DEGENERAÇÃO HIALINA INTRACELULAR Nas DH intracelulares, encontramos a substância hialina no interior das células, sob a forma de pequeninos grânulos acidófilos, homogêneos ou na forma de aglomerados irregulares, resultando da coagulação de parte de proteínas citoplasmáticas e por isso representando grave alteração da célula.

• Degeneração hialina goticular: caracterizada pelo aumento de numerosas gotículas hialinias refrateis (geralmente menores do que o núcleo ou uma hemácia) no citoplasma de células dos túbulos contornados do rim. Isso acontece porque as proteínas que passam pelos glomérulos em processo patológios (como nas síndromes nefróticas) são pinocitadas pela célula tubular e se unem aos lisossomos formando um fagolisossomo, que é visto sob a forma de uma gotícula hialina ao microscópio.

• Corpúsculo de Russell: são corpúsculos hialinos esféricos em células localizadas na proximidade de certos cânceres. Sabe-se que as células que contém estes corpúsculos são os plasmócitos que podem fazer parte da reação inflamatória aparecendo sobretudo nos processos inflamatórios crônicos em que há prolongada estimulação antigênica. A substância hialina corresponde a imunoglobulinas (principalmente IgG) hiperproduzidas e não-excretadas por estas células, que se cristaliza no citoplasma dos plasmócitos no interior do retículo endoplasmático.

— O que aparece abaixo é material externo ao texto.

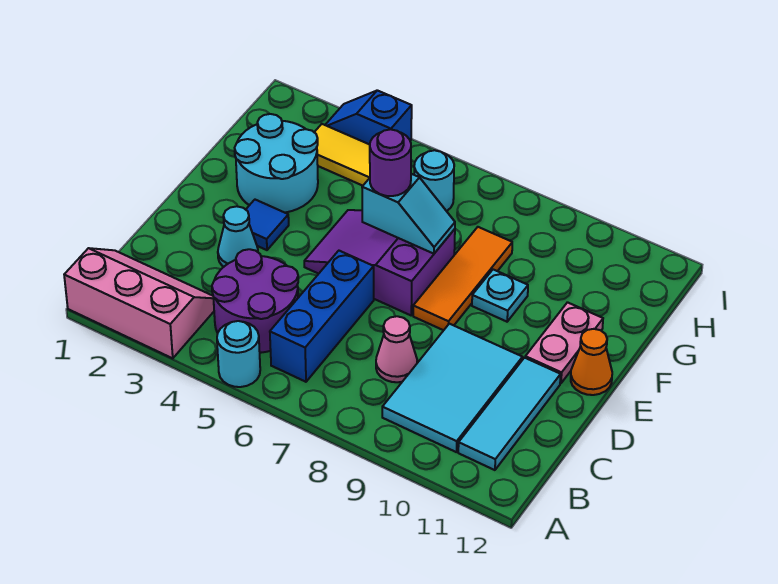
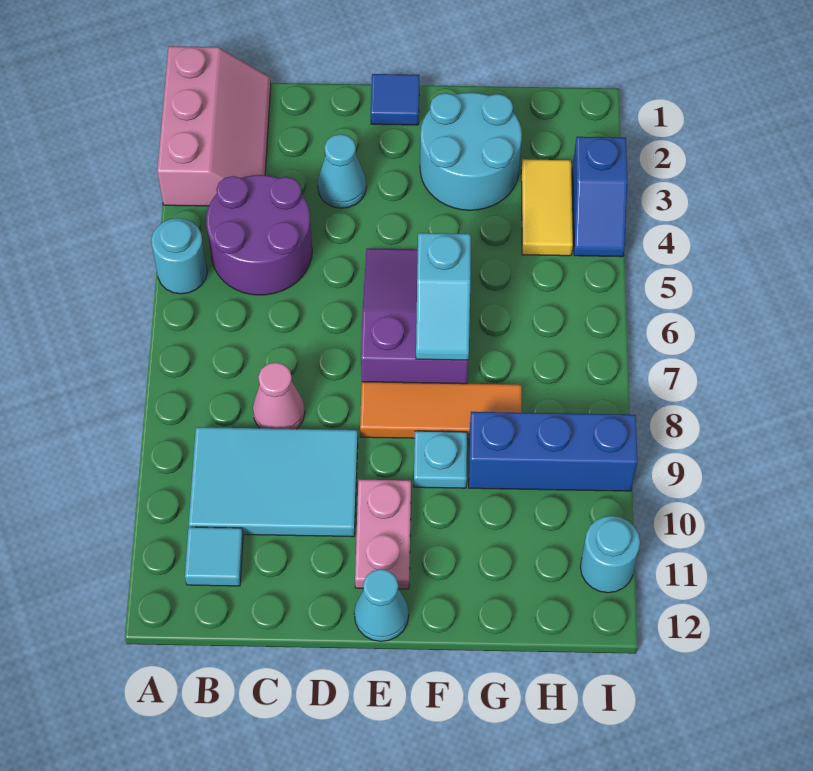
blue brick B6:D6 level 1 -> blue brick G9:I9 level 1
cyan tile B11:D11 level 1 -> cyan tile B11 level 1
blue tile E3 level 1 -> blue tile E1 level 1
pink plate E11:F11 level 1 -> pink plate E10:E11 level 1
orange cone E12 level 1 -> cyan cone E12 level 1
purple round brick F6 level 3 -> none
cyan round brick H6 level 1 -> cyan round brick I11 level 1
blue slope I3:I4 level 1 top 4 -> blue slope I3:I4 level 1 top 3

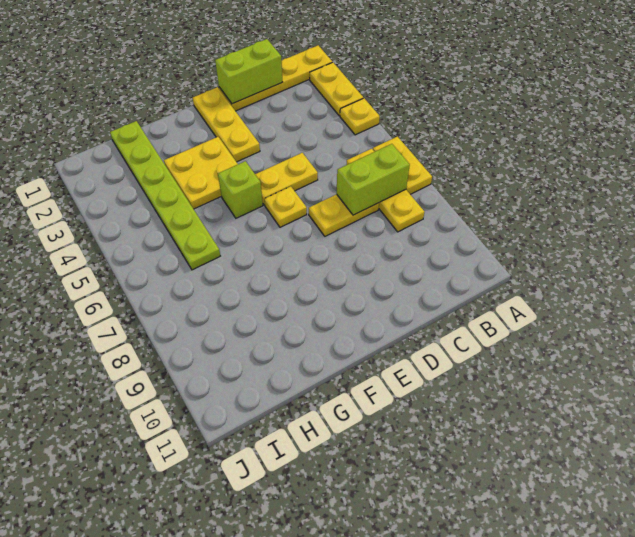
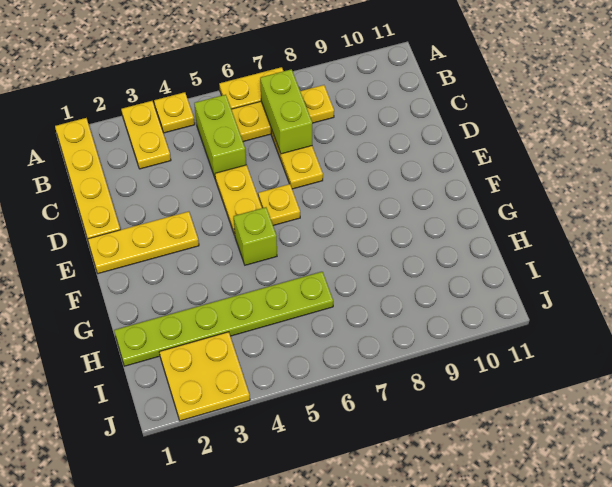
yellow plate A2:A3 level 1 -> yellow plate A3:B3 level 1
lime brick C1:D1 level 2 -> lime brick B5:C5 level 1
yellow plate F3:G4 level 1 -> yellow plate I2:J3 level 1

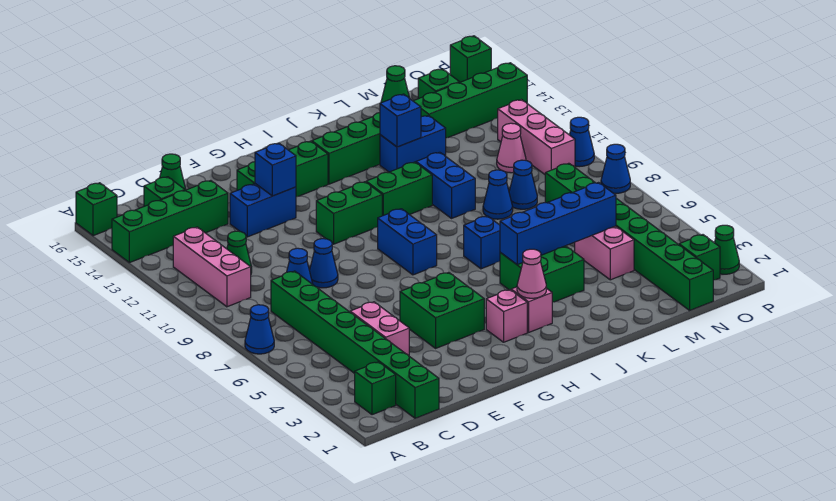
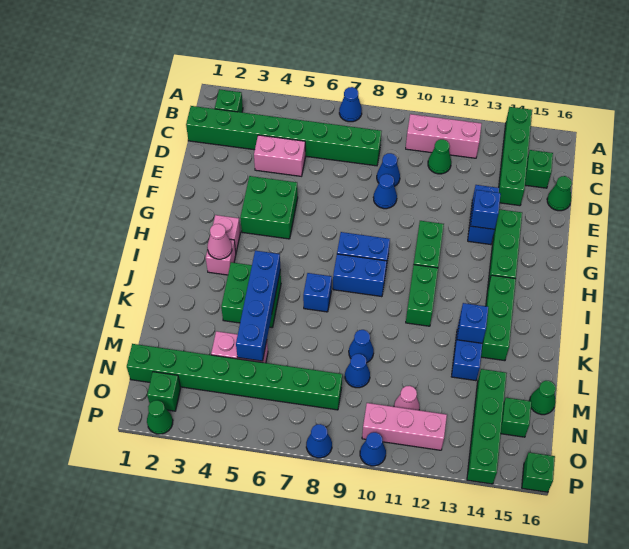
green brick A16 level 1 -> none
blue brick K10:K11 level 1 -> blue brick I8:I9 level 1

• Corpúsculos de Councilman-Rocha-Lima: nas doenças hepáticas virais (como as hepatites por vírus A ou B e na febre amarela), os hepatócitos podem entrar em apoptose e aparecerem diminuídos com citoplasma hialino (com organelas diminuídas por destruição apoptótica), soltos da trabécula e com núcleos, picnóticos, fragmentados ou ausentes. Estas verdadeiras “múmias” celulares, refringentes e vermelhas, são os corpúsculos de Councilman-Rocha-Lima.

• Degeneração hialina de Mallory: os hepatócitos acometidos apresentam no citoplasma massas hialinas grumosas de tamanho e formas diferentes com bordas irregulares floconosas ou filamentosas. É mais comum na cirrose hepática alcoólica. A DH de Mallory corresponde basicamente a filamentos paralelos de disposição irregular e tamanhos diferentes. Isso ocorre porque os produtos metabólicos do álcool atingem estruturas da mitocôndria, dos microtúbulos e microfilamentos (que formam os filamentos irregulares citoplasmáticos).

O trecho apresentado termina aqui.